Bonsoir monsieur. Article intéressant, mais trop court.

Effectivement, « pour accroître la quantité de travail, il faut indispensablement que la production de biens et services progresse ». La question se pose en fait sur le rapport entre la quantité de travail produit, et la production de biens et de services, or le tableau que vous nous soumettez n’est pas suffisamment explicite (il ne détaille même pas les inégalités entre les CSP, aussi n’a-t-il que peu d’intérêt). Constater une corrélation n’entraîne pas automatiquement un lien de cause à effet. En tout cas, c’est insuffisant. L’automatisation des tâches permettra, par exemple, d’augmenter la production de biens et de services en une proportion inégale par rapport à l’augmentation du travail. La productivité augmentera plus vite que le travail humain. De même, établir un lien entre travail et revenus n’explique rien d’autre qu’une évidence : quand on travaille, on gagne de l’argent. Tout est encore une affaire de proportions.

Votre paragraphe qui traite de la préférence nationale en consommation est incomplet. Si je consomme des produits chinois, ceux-ci vont voir leurs revenus augmenter et pourront passer leurs vacances en France, ou acheter des produits fabriqués en France. En plus, délocaliser la production de biens entraîne un effet vertueux (il y a également un certain nombre d’effets pervers), à savoir libérer une force de travail pour la consacrer à une production à plus forte valeur ajoutée, à condition de disposer de la formation nécessaire. Le travail à forte valeur ajoutée est lié à la qualité de la formation. Une force de travail libérée des contingences manuelles augmentera qualitativement. Les prêtres, les philosophes et les seigneurs ont été les premiers instruits parce qu’ils ont été épargnés par le travail manuel, par exemple.

Votre tableau traite de l’augmentation des revenus salariaux dans leur globalité. Elle ne dit pas à quelles CSP cette augmentation à profité.

Au final, votre démonstration tombe relativement à plat puisqu’elle est très imprécise. Elle ne prouve donc pas grand chose.

Quelques pistes sur le travail, puisqu’on en parle tant. Désolé, mais j’écris comme ça vient, il faudrait approfondir.

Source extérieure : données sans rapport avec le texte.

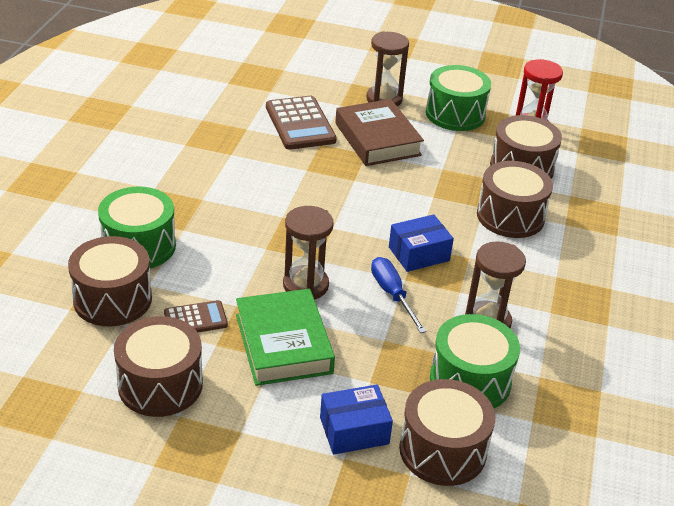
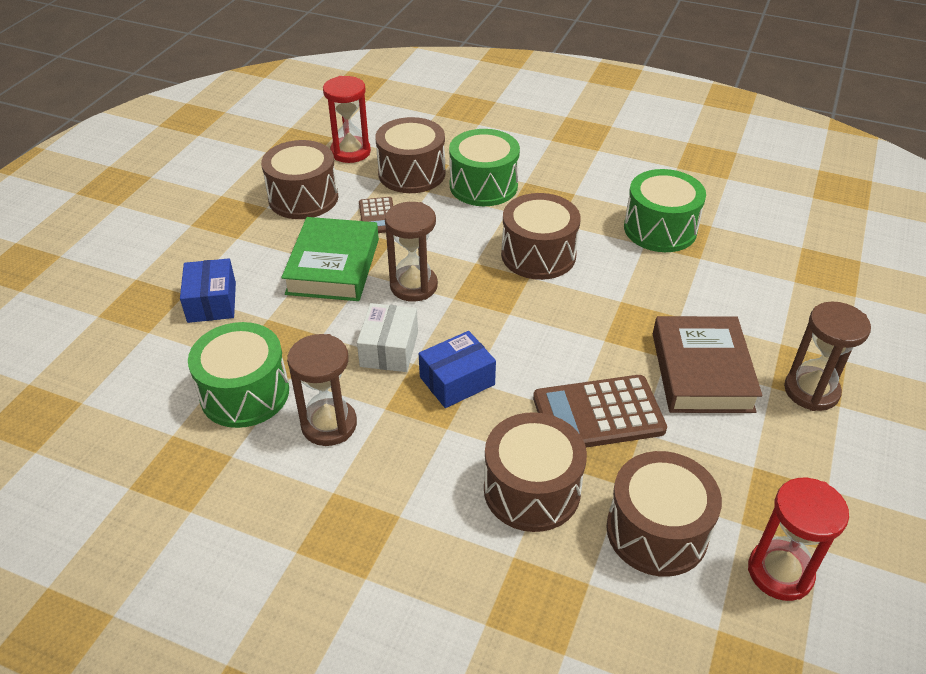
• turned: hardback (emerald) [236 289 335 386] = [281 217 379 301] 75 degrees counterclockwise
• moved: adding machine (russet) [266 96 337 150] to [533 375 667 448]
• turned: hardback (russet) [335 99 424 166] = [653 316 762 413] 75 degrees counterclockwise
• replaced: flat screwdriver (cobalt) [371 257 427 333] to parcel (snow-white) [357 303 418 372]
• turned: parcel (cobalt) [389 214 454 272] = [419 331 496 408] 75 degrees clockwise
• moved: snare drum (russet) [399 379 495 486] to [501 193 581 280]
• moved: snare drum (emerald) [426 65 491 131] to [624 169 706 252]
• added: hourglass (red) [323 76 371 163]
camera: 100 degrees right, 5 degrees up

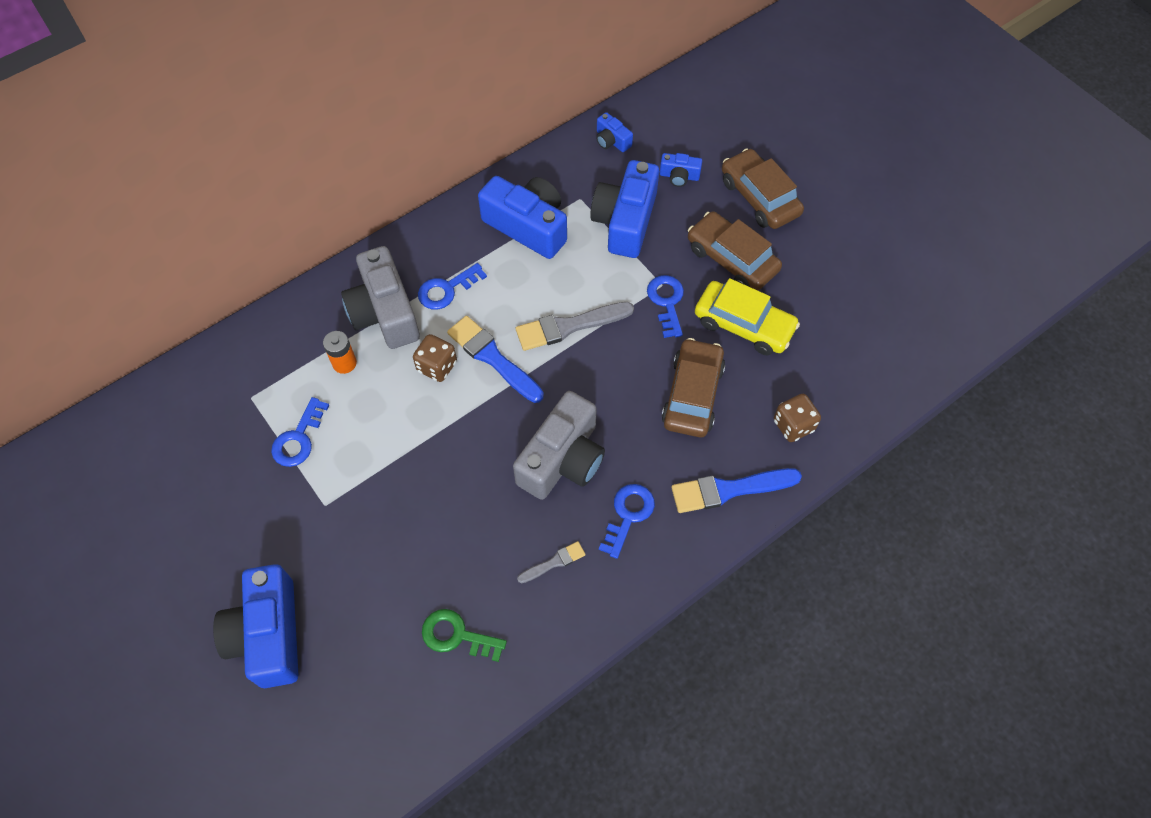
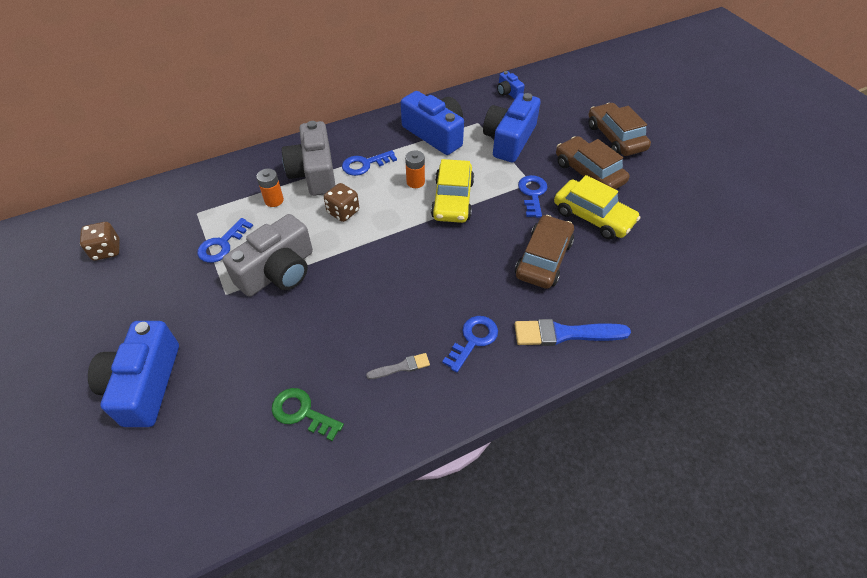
• removed: paintbrush (cobalt) [447 316 544 403]
• moved: compact camera (ash-grey) [513 391 605 500] to [223 214 313 297]
• replaced: paintbrush (ash-grey) [516 302 634 351] to toy car (golden) [431 159 474 223]
• removed: compact camera (cobalt) [660 153 702 187]
• moved: dice (russet) [774 394 821 442] to [80 222 120 260]
• added: battery (bright orange) [405 150 425 188]
camera: 10 degrees right, 10 degrees down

Le travail, c’est la transformation de la Nature. L’Homme exerce une action positive (mot à ne pas prendre dans son acception morale) sur son environnement, qu’il façonne. Le travail est une servitude, et ceux qui travaillent sont des serviteurs (des serfs) puisqu’ils accomplissent un acte utile, quand l’accomplissement d’un acte inutile rend libre. Le travailleur est donc un outil au service de la transformation de la Nature. En Russe, travailler se dit rabotat6 (je n’ai pas d’alphabet cyrillique sur mon clavier, désolé), ce qui a donné en français robot. Jusqu’à la 3è Révolution Industrielle environ, le travail n’était pas une valeur. Au contraire, travailler signifiait être exclu des couches sociales supérieures. Tout ça pour dire que le travail n’est devenue une valeur que très récemment, donc très loin de « la nuit des temps ».

Travailler, c’est donc transformer la Nature. Mais Lavoisier nous apprend que « rien ne se perd, rien ne se crée, tout se transforme ». Mais il ne précise pas en quoi. Cette loi doit nous interpeller puisqu’elle énonce clairement que la Nature est finie. Et même quand nous parviendrons à transformer les constellations, elles-aussi sont finies, et nous les achèverons d’autant plus vite qu’augmentera la population humaine. Nous devons donc, dans l’exploitation de la Nature, apprendre à gérer les ressources, non à les piller. Cela suppose une coordination de tous les acteurs du travail.

La division du savoir a entraîné la division du travail, créant ainsi de nouvelles professions, de plus en plus spécialisées. Cette division du travail s’est également accompagnée d’inégalités, là où elles étaient absentes dans les sociétés de chasseurs, de pêcheurs et de cueilleurs. On trouve toujours ce genre de société, en Amazonie par exemple. C. Levi Strauss en a abondamment parlé. Ces sociétés pratiquent le partage intégral des richesses, sans aucune discrimination. Et ils ne connaissent ni les psys, ni les suicides.

La division du travail a conduit à hiérarchiser les tâches et provoquer des inégalités sur la seule loi de l’offre et de la demande, en délaissant toute autre considération. Naturellement, ces autres considérations (éthique, morale, par exemple), sont disqualifiées par le système (économique) qui se ferme sur lui-même. Quand l’offre de travail est supérieure à la demande, le coût du travail augmente, et inversement.

Le travail ayant une valeur différente selon la profession que l’on exerce, l’acceptation - et même la promotion - des inégalités a fait son chemin. Il nous apparaîtrait aujourd’hui incongru de croire que Bill Gates et son balayeur puissent gagner le même salaire. Pourtant, rappelons-nous ces sociétés primitives dont nous sommes tous issus.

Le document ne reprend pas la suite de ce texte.